Brexit campaign leader Nigel Farage, a vocal supporter of Donald Trump, told CNBC on Thursday the GOP presidential nominee is not as far behind as the polls show.
Like what turned the tide for the leave camp in Britain, Trump also needs to mine voters who have never showed up at the polls, Farage said. "Polling companies, both in Britain and America, now find it very difficult to measure non-voters who come into the process."
Farage appeared on "Squawk Alley" from Las Vegas, where he attended the third and final U.S. presidential debate on Wednesday night.
The former and now interim leader of the UK Independence Party also went to the second presidential debate in St. Louis earlier this month, and appeared alongside Trump at an August campaign rally in Mississippi.
Many supporters compare Trump's campaign to Britain's vote to depart the European Union in June — arguing the billionaire's true support has not been fully reflected in presidential polling, which favored Hillary Clinton before the third debate.
Britain's vote to leave the EU defied the polls. "The opinion polls can say what they say. [But] on Brexit day in Britain, the remain side were 10-points in the lead, and yet our side still won."
The biggest comparison between Trump and Brexit is that Clinton "campaigns on similar slogans to the stay-in-the-EU campaign," said Farage. "You got the establishment saying, 'Everything is fine. Trust us.'"
"[But] actually out there in middle England, and now here in middle America, there's a lot of people saying, 'You know what, the last few years I've seen the rich get richer and our lives have not improved. It's time for change,'" he said.

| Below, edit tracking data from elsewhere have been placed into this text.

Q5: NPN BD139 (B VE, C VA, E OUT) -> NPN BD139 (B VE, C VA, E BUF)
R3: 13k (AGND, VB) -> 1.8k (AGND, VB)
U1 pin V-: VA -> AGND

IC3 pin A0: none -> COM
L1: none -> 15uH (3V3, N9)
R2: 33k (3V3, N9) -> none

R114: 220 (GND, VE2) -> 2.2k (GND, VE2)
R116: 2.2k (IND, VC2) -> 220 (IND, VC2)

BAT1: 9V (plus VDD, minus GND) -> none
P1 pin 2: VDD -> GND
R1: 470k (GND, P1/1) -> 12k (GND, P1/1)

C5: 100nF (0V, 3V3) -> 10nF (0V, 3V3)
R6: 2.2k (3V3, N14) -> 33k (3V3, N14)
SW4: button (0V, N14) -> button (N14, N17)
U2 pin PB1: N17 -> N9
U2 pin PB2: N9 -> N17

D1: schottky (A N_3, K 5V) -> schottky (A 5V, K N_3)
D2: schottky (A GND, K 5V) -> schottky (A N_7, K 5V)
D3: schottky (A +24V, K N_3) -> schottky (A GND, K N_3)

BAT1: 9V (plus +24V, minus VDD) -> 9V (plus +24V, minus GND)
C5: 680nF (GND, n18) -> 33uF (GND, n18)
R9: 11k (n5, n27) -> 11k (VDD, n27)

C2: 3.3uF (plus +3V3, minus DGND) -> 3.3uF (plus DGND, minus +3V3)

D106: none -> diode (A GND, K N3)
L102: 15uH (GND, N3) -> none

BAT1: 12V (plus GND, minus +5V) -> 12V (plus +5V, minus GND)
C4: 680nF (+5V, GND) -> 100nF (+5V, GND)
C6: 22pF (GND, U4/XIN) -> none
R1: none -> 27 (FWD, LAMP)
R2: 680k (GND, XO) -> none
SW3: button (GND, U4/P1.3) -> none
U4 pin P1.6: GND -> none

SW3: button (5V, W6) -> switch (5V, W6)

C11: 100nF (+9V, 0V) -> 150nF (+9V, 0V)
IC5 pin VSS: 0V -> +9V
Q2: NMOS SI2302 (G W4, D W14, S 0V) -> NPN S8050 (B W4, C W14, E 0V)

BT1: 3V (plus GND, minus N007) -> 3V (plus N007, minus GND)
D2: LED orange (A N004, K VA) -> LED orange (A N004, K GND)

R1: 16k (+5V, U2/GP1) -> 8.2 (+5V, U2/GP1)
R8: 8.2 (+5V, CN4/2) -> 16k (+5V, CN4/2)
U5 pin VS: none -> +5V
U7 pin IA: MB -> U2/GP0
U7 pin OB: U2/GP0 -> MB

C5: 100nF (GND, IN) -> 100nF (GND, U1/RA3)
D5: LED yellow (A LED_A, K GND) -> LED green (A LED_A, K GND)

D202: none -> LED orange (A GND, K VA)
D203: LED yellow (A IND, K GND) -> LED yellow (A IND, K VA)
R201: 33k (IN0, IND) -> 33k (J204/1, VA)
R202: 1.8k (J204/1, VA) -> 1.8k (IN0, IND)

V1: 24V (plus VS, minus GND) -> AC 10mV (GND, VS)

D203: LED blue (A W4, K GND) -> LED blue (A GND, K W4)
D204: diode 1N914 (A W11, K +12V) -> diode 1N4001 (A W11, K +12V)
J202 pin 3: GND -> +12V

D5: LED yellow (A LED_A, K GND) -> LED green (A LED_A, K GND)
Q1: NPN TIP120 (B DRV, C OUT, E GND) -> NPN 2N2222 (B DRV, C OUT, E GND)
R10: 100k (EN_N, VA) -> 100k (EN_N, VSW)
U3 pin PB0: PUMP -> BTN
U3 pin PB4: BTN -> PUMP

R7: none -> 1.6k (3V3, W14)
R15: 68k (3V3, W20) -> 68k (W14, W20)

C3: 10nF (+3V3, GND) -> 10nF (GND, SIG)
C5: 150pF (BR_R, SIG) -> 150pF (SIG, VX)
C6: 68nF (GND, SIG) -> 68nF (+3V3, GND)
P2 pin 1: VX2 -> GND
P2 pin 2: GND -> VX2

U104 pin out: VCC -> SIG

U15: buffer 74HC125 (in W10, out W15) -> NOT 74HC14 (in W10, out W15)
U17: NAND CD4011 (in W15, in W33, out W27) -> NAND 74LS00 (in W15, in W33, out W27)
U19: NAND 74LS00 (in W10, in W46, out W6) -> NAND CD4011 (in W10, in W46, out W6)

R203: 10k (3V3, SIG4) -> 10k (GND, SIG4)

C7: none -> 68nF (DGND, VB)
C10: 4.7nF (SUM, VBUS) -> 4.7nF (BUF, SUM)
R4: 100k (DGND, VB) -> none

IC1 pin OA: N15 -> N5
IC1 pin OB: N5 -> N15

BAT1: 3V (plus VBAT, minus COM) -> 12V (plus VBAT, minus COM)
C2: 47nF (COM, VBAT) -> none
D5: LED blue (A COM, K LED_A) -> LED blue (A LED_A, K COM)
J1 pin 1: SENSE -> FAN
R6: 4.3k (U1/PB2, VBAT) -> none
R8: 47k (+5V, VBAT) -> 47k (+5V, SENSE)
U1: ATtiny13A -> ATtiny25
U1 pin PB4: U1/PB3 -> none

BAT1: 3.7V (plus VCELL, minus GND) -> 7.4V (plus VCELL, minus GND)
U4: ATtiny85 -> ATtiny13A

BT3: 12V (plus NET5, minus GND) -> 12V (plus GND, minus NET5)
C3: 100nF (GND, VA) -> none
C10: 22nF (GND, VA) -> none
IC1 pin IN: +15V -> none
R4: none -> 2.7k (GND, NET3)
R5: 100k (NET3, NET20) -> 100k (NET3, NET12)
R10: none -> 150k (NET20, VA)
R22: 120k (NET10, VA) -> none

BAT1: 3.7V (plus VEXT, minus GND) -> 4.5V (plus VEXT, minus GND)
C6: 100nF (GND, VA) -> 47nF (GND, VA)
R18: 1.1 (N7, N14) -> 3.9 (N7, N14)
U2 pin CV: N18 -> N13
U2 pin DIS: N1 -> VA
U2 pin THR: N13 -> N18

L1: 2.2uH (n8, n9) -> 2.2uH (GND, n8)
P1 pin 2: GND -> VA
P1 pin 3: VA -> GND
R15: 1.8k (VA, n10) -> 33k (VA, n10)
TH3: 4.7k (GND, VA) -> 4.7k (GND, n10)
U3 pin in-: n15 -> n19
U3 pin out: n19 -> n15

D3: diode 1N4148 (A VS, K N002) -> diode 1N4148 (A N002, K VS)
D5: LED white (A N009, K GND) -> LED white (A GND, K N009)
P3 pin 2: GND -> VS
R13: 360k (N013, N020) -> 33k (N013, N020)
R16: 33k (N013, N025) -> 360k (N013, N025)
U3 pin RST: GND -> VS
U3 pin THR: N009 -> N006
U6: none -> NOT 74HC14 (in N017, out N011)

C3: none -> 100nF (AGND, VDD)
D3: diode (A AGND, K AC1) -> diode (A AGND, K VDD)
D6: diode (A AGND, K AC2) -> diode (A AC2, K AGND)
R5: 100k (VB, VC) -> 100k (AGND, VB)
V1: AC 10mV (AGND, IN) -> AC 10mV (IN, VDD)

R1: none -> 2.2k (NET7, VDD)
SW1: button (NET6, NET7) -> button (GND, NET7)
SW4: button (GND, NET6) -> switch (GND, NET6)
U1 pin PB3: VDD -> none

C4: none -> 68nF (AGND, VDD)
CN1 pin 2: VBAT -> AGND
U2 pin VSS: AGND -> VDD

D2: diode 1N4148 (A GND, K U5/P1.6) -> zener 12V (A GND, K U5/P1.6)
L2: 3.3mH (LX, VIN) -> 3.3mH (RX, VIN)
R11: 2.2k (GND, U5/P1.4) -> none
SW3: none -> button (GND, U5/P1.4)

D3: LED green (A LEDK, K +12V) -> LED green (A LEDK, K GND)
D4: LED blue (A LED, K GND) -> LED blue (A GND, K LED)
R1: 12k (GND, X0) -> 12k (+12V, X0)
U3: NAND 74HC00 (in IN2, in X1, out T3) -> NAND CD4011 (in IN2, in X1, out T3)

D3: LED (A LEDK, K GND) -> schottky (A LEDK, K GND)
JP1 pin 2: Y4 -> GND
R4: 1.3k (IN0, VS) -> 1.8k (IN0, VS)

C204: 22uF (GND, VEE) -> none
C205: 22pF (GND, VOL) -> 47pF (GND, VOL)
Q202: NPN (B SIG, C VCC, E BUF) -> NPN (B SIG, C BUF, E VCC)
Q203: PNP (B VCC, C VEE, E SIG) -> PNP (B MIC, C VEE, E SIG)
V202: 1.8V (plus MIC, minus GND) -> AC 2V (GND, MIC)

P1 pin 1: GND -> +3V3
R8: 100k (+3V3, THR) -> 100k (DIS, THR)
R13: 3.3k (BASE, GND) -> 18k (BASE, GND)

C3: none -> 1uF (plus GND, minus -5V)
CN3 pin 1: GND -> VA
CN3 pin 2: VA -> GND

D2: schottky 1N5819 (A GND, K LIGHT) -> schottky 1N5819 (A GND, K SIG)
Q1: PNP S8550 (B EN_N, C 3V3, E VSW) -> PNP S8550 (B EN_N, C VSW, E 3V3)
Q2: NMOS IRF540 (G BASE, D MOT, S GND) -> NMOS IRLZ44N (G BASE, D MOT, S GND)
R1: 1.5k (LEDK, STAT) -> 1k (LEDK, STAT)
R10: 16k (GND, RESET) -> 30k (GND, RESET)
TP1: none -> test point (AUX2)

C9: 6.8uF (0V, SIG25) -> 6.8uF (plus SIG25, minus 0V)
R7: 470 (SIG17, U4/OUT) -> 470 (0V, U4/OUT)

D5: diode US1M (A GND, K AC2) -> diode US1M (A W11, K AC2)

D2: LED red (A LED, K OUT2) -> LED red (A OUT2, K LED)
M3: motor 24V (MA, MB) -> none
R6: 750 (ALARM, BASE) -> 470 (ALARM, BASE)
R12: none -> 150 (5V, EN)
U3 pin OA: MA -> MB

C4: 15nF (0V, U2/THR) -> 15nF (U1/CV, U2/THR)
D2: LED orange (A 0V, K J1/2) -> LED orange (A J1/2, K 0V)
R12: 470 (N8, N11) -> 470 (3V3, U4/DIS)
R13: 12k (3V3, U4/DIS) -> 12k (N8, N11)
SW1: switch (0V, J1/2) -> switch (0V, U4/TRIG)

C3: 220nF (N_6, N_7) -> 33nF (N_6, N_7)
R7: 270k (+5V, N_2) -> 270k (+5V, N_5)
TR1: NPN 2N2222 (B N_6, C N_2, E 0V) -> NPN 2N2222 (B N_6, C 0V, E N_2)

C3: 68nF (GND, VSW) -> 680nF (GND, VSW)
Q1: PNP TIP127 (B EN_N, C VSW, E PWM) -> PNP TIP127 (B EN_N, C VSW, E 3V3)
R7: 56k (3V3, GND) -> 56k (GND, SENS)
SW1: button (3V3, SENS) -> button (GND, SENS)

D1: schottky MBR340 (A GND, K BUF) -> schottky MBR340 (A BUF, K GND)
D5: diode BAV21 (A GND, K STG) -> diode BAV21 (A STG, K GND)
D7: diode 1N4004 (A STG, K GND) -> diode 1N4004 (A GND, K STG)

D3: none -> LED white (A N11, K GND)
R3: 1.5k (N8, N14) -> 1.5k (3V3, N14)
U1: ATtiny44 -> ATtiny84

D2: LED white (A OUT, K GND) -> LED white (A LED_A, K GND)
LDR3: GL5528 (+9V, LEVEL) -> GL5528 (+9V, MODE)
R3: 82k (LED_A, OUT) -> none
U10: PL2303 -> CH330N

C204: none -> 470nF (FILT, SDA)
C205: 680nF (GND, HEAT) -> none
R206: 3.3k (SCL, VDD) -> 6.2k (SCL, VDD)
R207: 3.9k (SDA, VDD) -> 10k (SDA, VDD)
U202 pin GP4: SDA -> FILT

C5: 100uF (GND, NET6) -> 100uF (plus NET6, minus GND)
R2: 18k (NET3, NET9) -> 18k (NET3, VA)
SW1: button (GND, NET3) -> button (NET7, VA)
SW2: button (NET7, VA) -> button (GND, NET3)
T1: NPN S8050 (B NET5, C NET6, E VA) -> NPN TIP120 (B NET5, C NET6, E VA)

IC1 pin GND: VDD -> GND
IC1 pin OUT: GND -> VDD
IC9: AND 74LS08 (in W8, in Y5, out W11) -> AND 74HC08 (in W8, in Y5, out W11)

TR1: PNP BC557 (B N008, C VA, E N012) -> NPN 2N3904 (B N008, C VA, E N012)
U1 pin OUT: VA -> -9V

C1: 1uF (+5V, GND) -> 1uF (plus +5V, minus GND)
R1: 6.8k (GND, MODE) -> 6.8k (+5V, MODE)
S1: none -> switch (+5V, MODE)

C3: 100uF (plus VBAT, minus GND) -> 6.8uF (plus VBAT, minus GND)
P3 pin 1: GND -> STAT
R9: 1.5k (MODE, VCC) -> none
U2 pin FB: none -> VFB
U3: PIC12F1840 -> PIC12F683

On the debate issues, he said "marginally [Trump] got the better on the night." He also said Trump did a better job keeping his temper in check, while making compelling cases on the economy and foreign policy.
He said Trump should try to make his refusal to commit to accepting the election outcome work for him.
"As an anti-establishment campaigner in Britain for two decades, I have seen the establishment in my country cheat," he said. "I understand Trump's frustration, taking on the establishment. But I would suggest this to Donald Trump, he needs to move it on."
Trump should say something like win or lose he would "drain the swamp" and work for election reform in America, Farage said. "Then he can turn that comment a little positive."
Earlier Thursday, campaign manager Kellyanne Conway defended Trump's rigged election comments, saying a vow to adhere to an outcome of voting that has not been "verified" and "certified" is "insane."